I try pushing the bottle hard against it to tighten it back up that never really seems to work!
 
UsernameTaken said:
What do you think about a dripping bottle wand? Could that be causing oxygenation ?

It seems very hard to avoid. It starts of nice and tight but soon starts to drip betweens bottles and is usually a steady stream by the last dozen!

I try pushing the bottle hard against it to tighten it back up that never really seems to work!
I don't think this could be a major source, mine does the same although I have gotten rid of the contraption and just use the tube and the tap to control. I take care to angle it to the side of the bottle a couple of inches from the bottom to promote a laminar flow.

To be oxygenated so soon after bottling would take a major ingress likely caused by a lot of splashing in the fermenter that you would recall. If you can't then I suspect you may be looking at an infection instead.
 
Thanks KB. I do not recall such splashing, so it looks like it must be an infection!

And I have just bottled another batch from the same fermenter, so fingers crossed I cleaned and sterilised better this time?
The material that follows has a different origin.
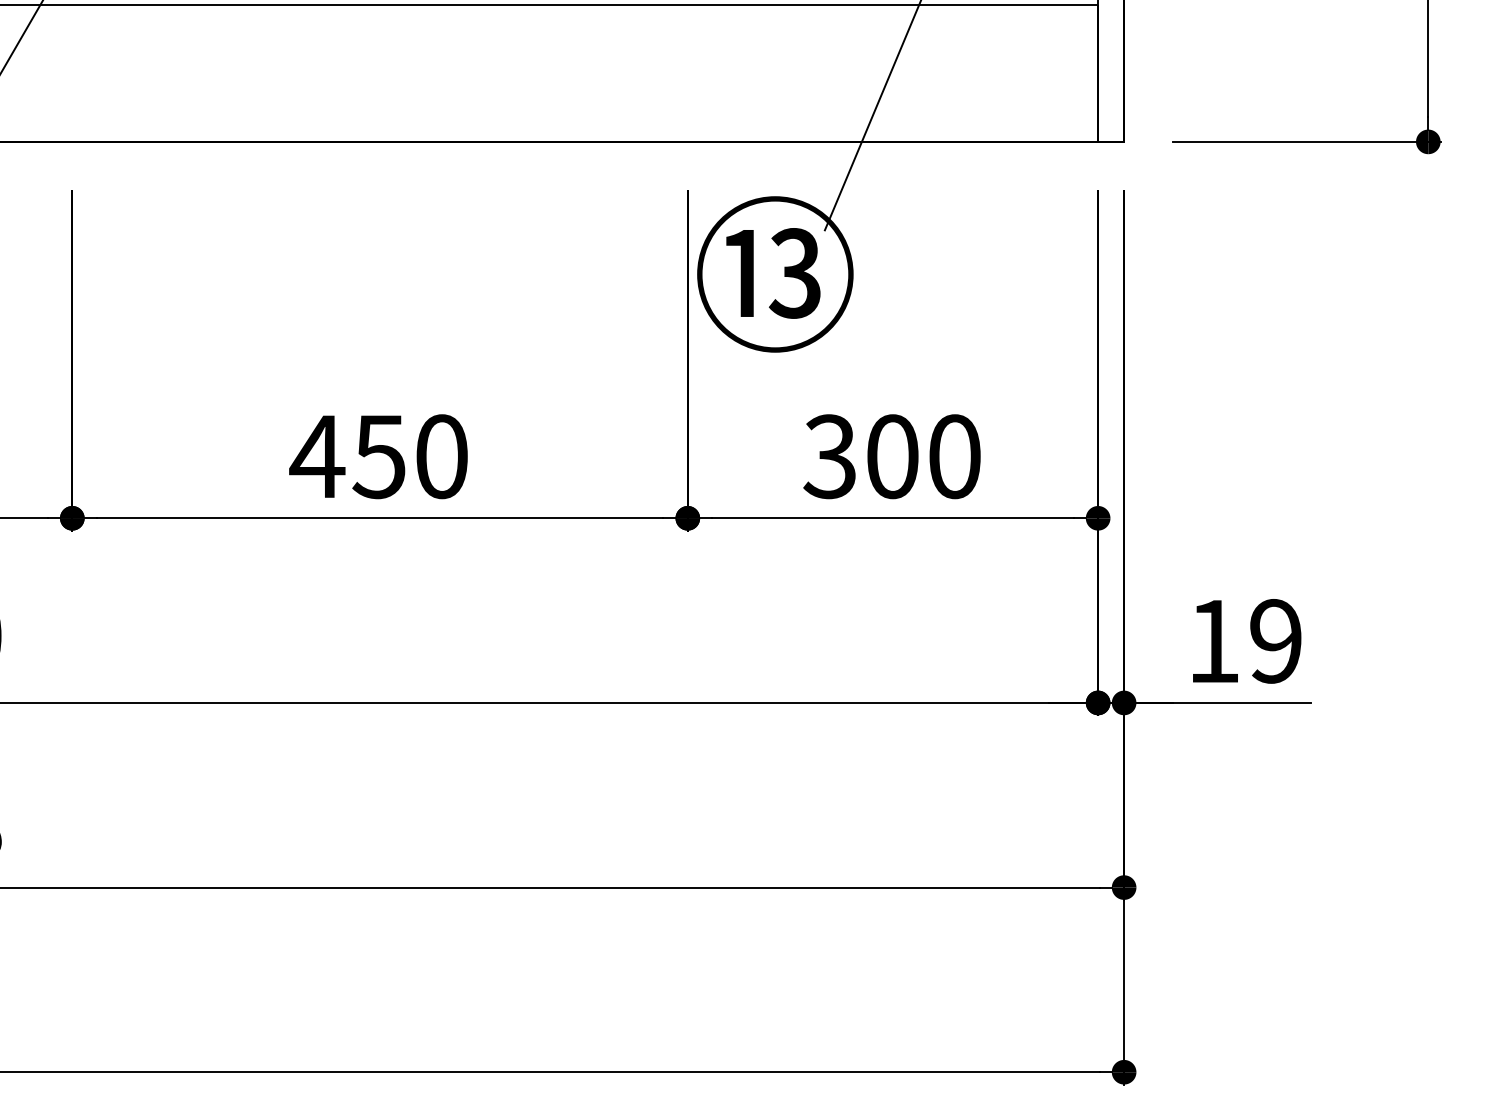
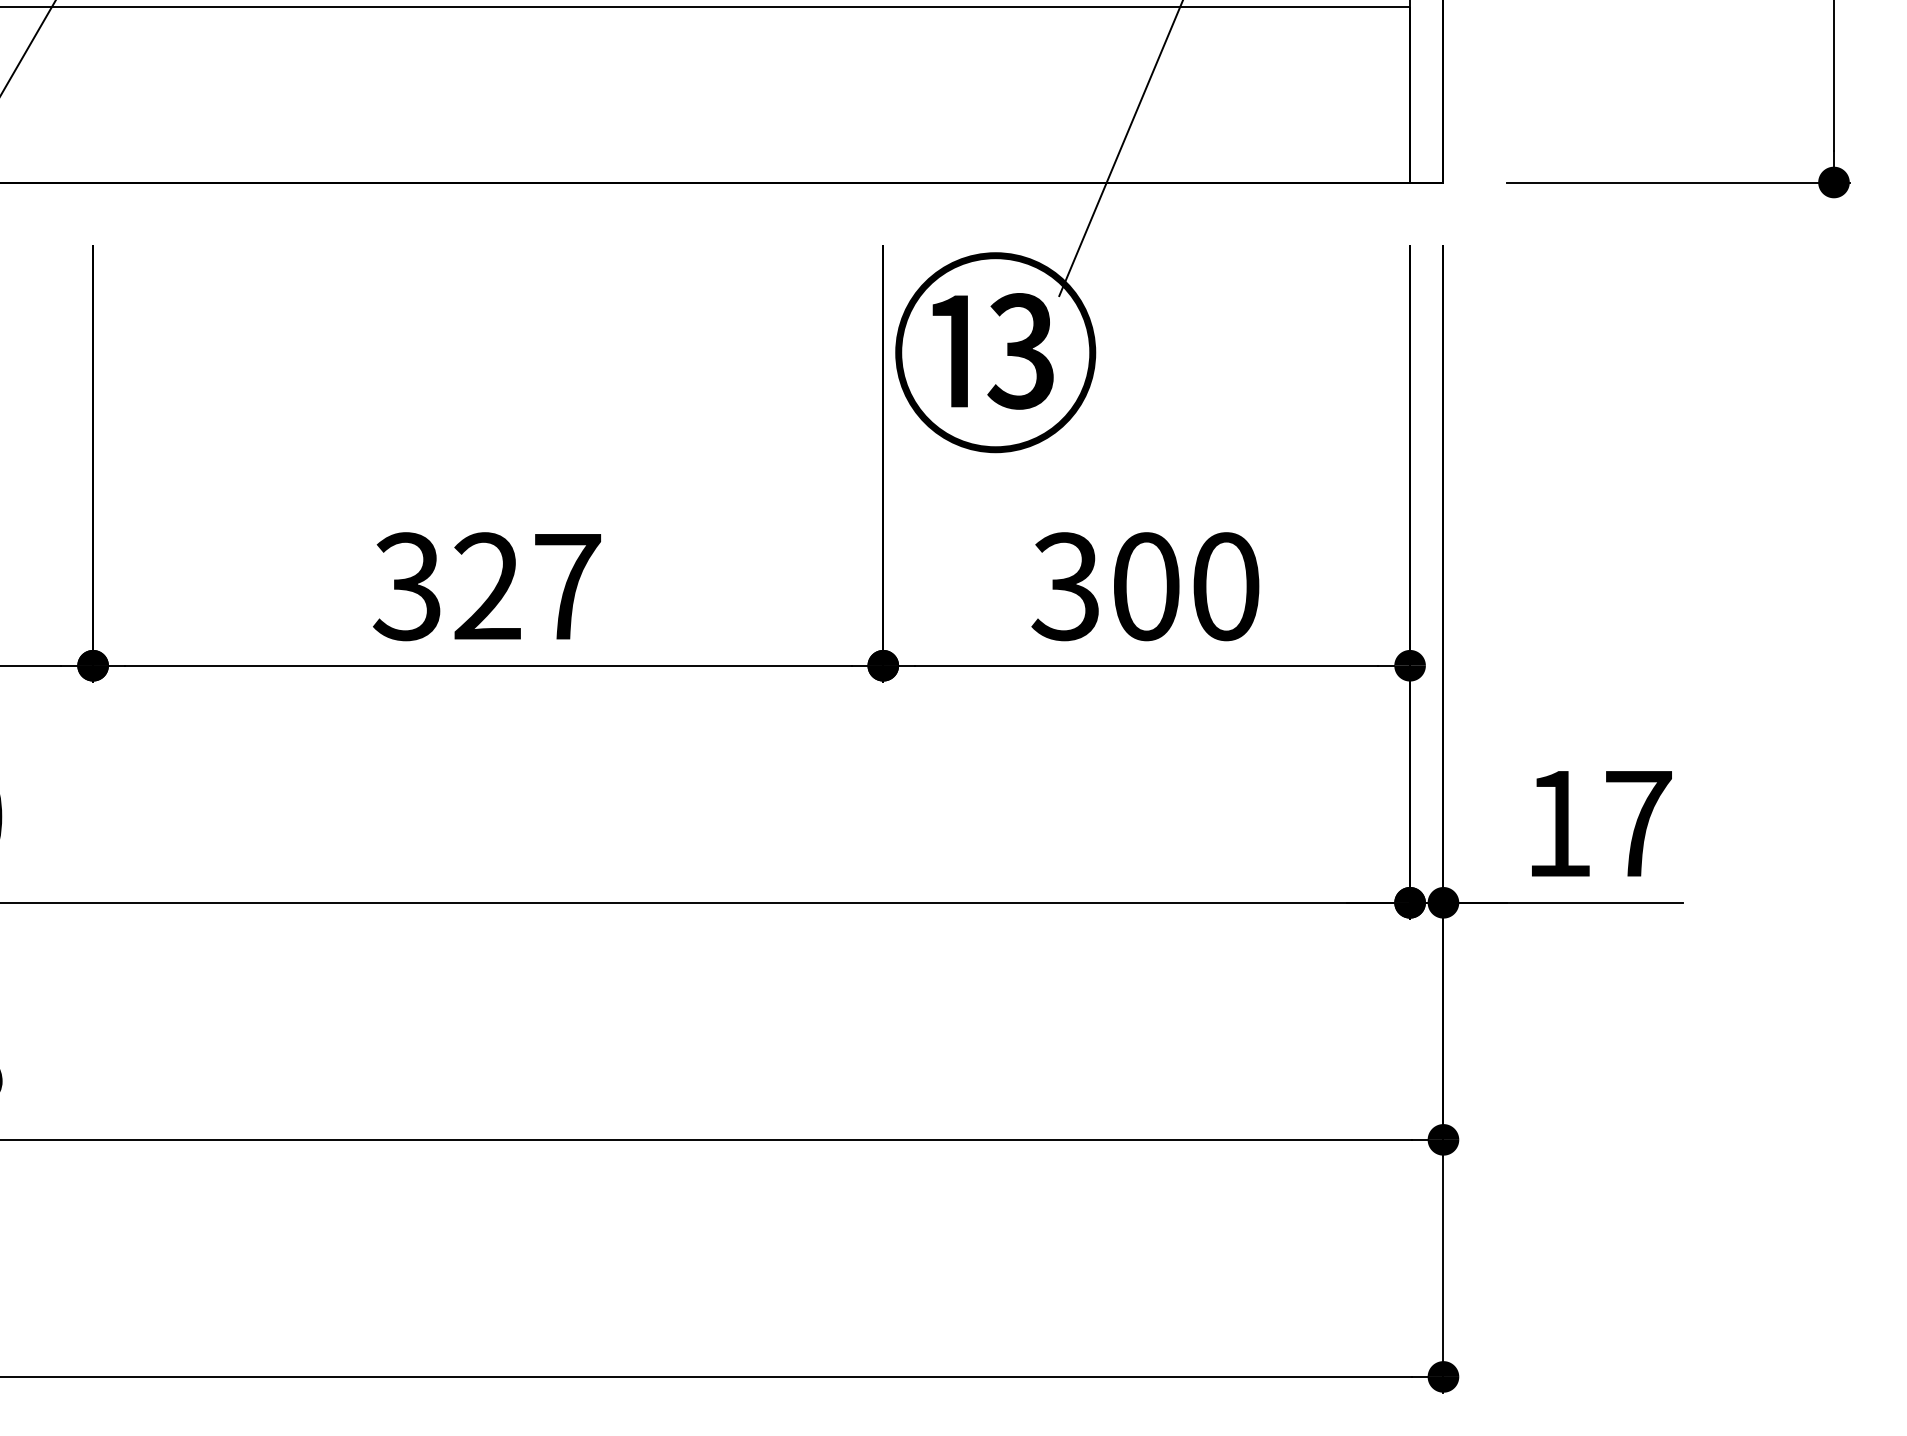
text: (378, 456) -> (486, 586), 450 -> 327
text: (1276, 641) -> (1638, 823), 19 -> 17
The beer in question was pouring a little flat when it was good, but is 50% head now and rising!

Would this also indicate more likely infection than oxidation?

Cheers,
UNT
 
UsernameTaken said:
Thanks KB. I do not recall such splashing, so it looks like it must be an infection!

And I have just bottled another batch from the same fermenter, so fingers crossed I cleaned and sterilised better this time?

The beer in question was pouring a little flat when it was good, but is 50% head now and rising!

Would this also indicate more likely infection than oxidation?

Cheers,
UNT
Sounds like an infection , to me....
 
UsernameTaken said:
Thanks KB. I do not recall such splashing, so it looks like it must be an infection!

And I have just bottled another batch from the same fermenter, so fingers crossed I cleaned and sterilised better this time?

The beer in question was pouring a little flat when it was good, but is 50% head now and rising!

Would this also indicate more likely infection than oxidation?

Cheers,
UNT
If they are gushing then almost certainly an infection. As you say hopefully you got rid of it in the cleaning process.